Vom Plattenladen geht es musikalisch weiter. Henning führt uns in das Tonstudio BlackHead Studios in der Novalisstraße, das von Klas-Henrik Lindblad, besser bekannt als Sasse, betrieben wird. Der finnische Elektronikproduzent ist seit 1999 in Berlin ansässig und betreibt ein kleines, aber feines Tonstudio. Auch wenn Henning und Sasse in verschiedenen musikalischen Genres zu Hause sind, verbindet die beiden eine langjährige Freundschaft. Gerne tauschen sie sich fachlich aus und lassen sich gegenseitig voneinander inspirieren. Hier erklärt uns Henning, wie wichtig das Mastering eines Albums ist. Ob Streaming-Dienst, CD oder Platte: Der endgültige Sound wird dem jeweiligen Medium angepasst. Sasse und Henning reflektieren, wie sich die Produktion eines Albums durch die Digitalisierung verändert hat. Was früher 150.000 DM kostete und ein kreativer Prozess war, ist heute um einiges günstiger und nicht selten lieblos schnell erledigt.

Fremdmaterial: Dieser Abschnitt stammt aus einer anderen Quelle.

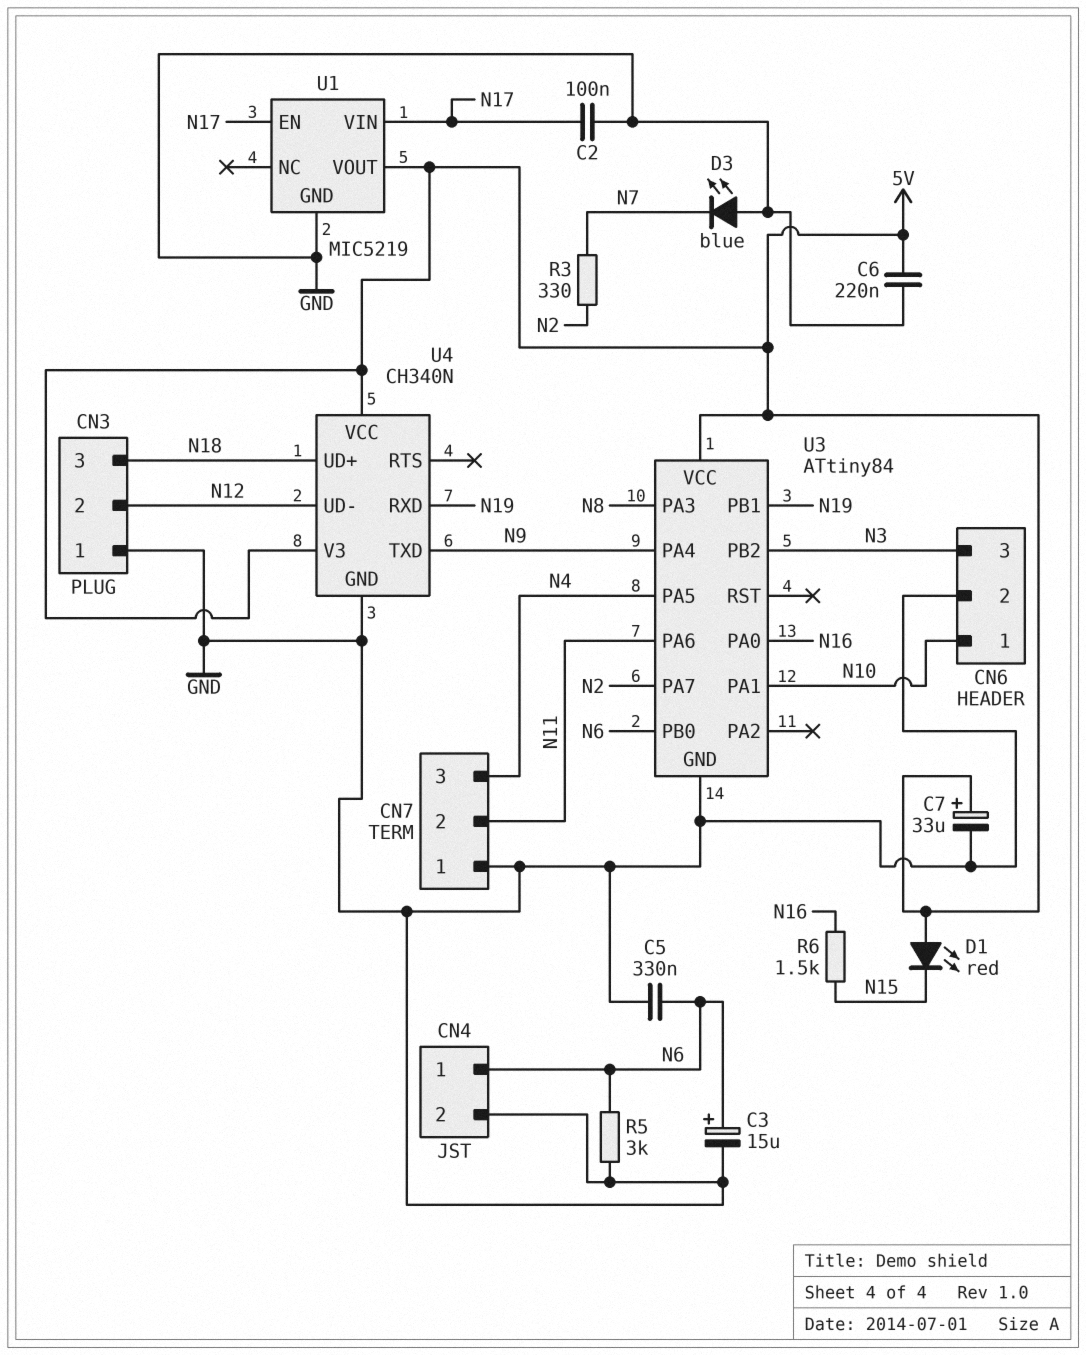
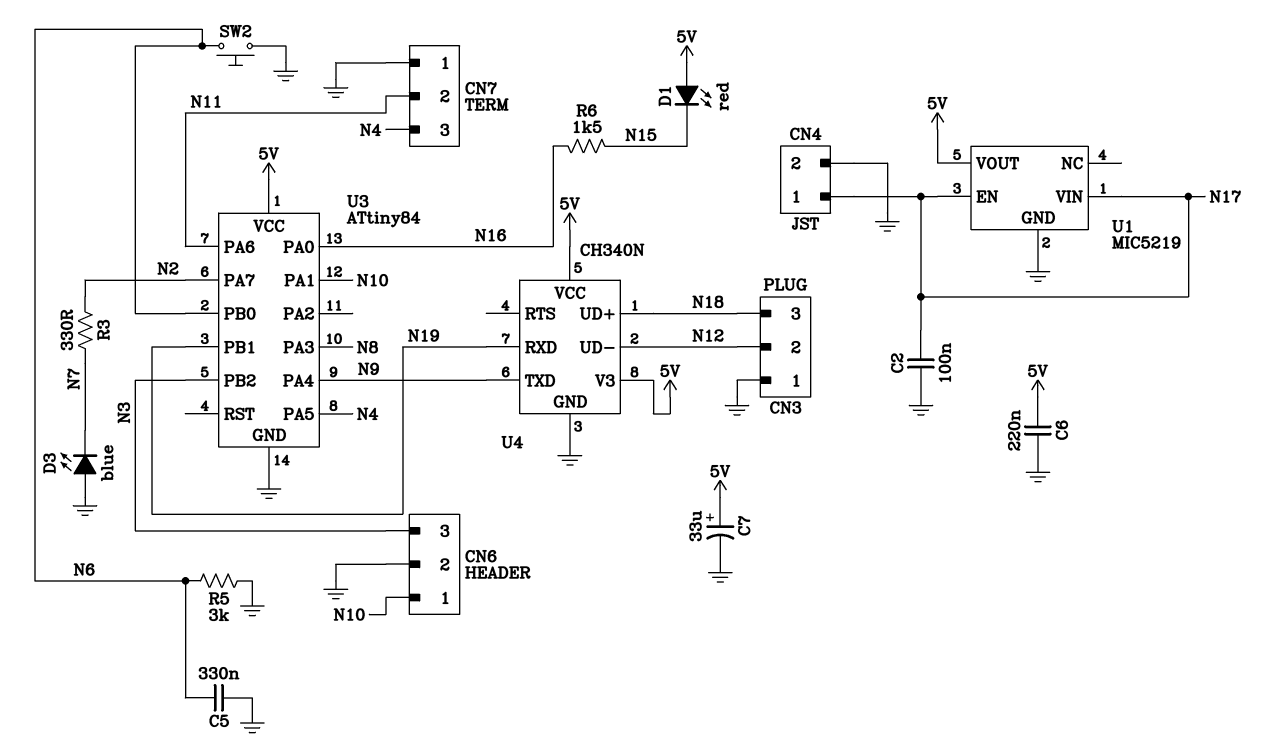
C3: 15uF (plus N6, minus GND) -> none
CN4 pin 1: N6 -> N17
SW2: none -> button (GND, N6)

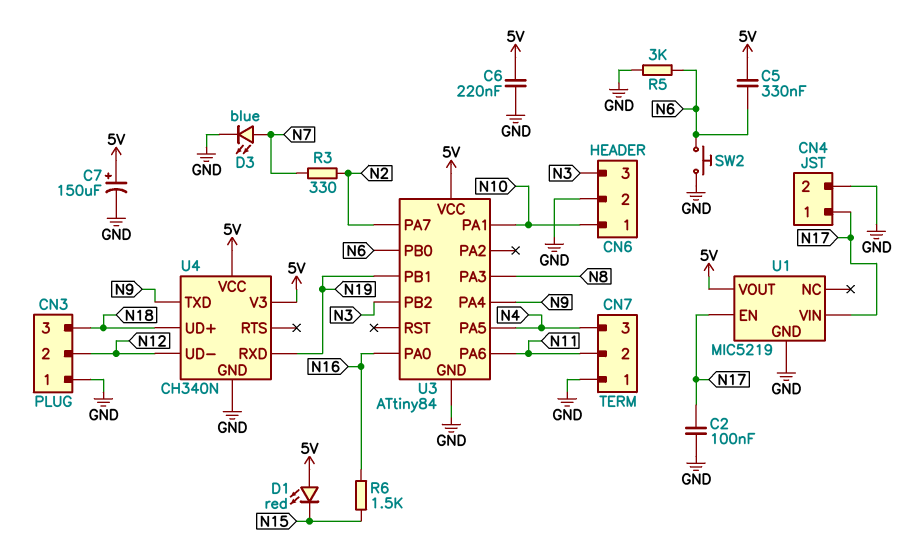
C5: 330nF (GND, N6) -> 330nF (5V, N6)
C7: 33uF (plus 5V, minus GND) -> 150uF (plus 5V, minus GND)
D3: LED blue (A GND, K N7) -> LED blue (A N7, K GND)

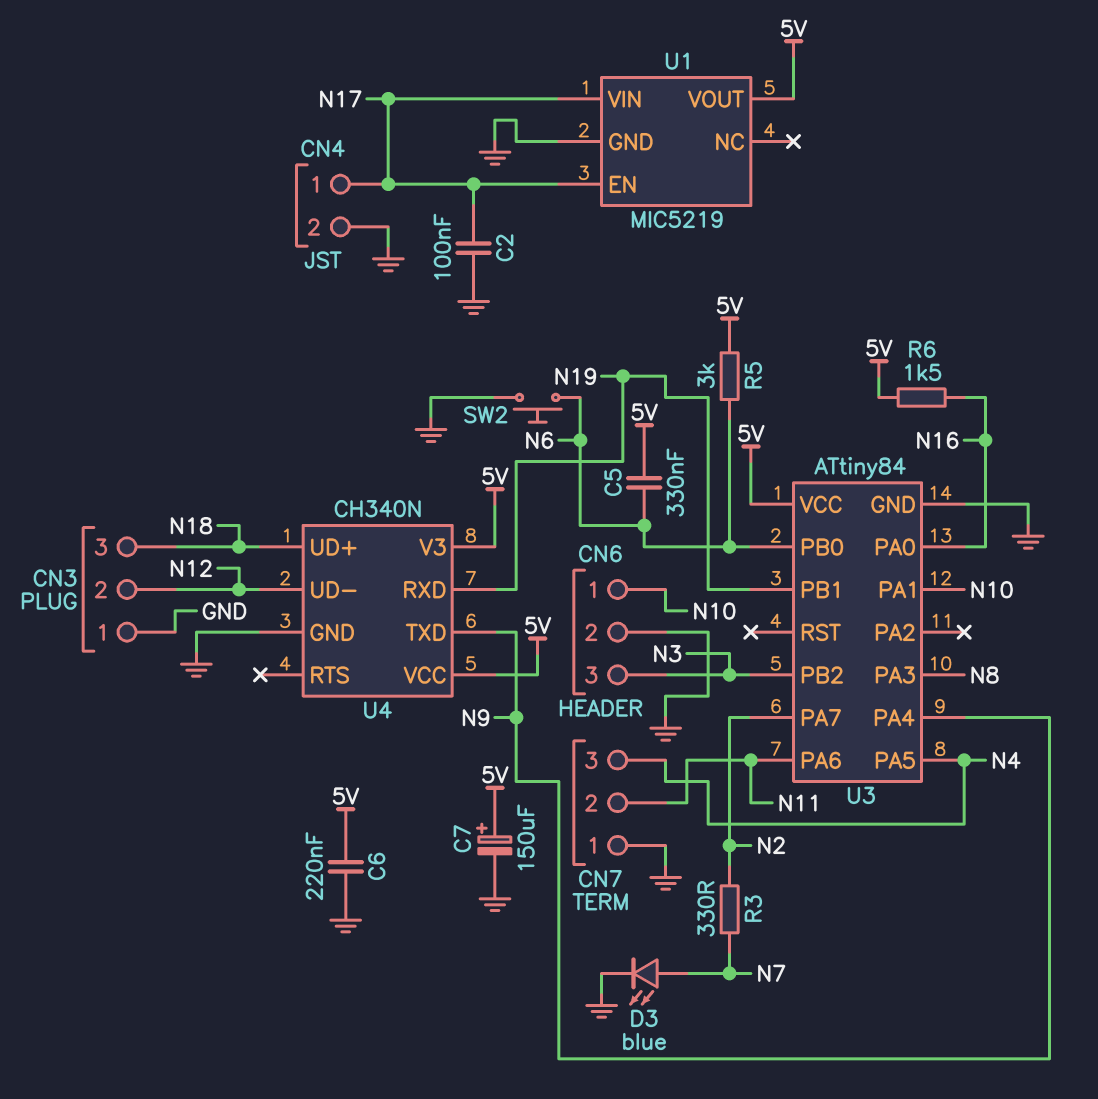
D1: LED red (A 5V, K N15) -> none
R5: 3k (GND, N6) -> 3k (5V, N6)
R6: 1.5k (N15, N16) -> 1.5k (5V, N16)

Nach einigen unterhaltsamen Anekdoten mehr, und die hat Henning Wehland wahrlich zuhauf parat, ist die Zeit im Tonstudio abgelaufen und es geht weiter zum BeachMitte in der Caroline-Michaelis-Straße. Hier fand der gesellige Teil der Tour statt. Auf dem großzügigen Strand-Sportplatz ist im Winter Nebensaison. Nach einem Glas Glühwein oder Apfelpunsch und einer Butterbrezel wurde es beim Eisstockschießen noch richtig sportlich. Die Teilnehmer traten in drei Gruppen gegeneinander an. Henning ließ sich nicht lumpen und schleuderte die Stöcke eifrig mit. Danach ging es in die urige Holzhütte, wo die Gruppe mit heißem Chili con Carne und kalten Getränken versorgt wurde. Henning gesellte sich noch lange zu den Teilnehmern und stand geduldig Rede und Antwort. Und so endete am gemütlichen Kamin eine musikalisch-sportliche Tour durch Mitte, die den Bezirk wieder richtig sympathisch gemacht hat. Henning sei Dank!
Am 8. März erschien die neue Single „Es brennt noch Licht in der Stadt“ und am 12. April trat Henning Wehland live im Kreuzberger Bi Nuu auf.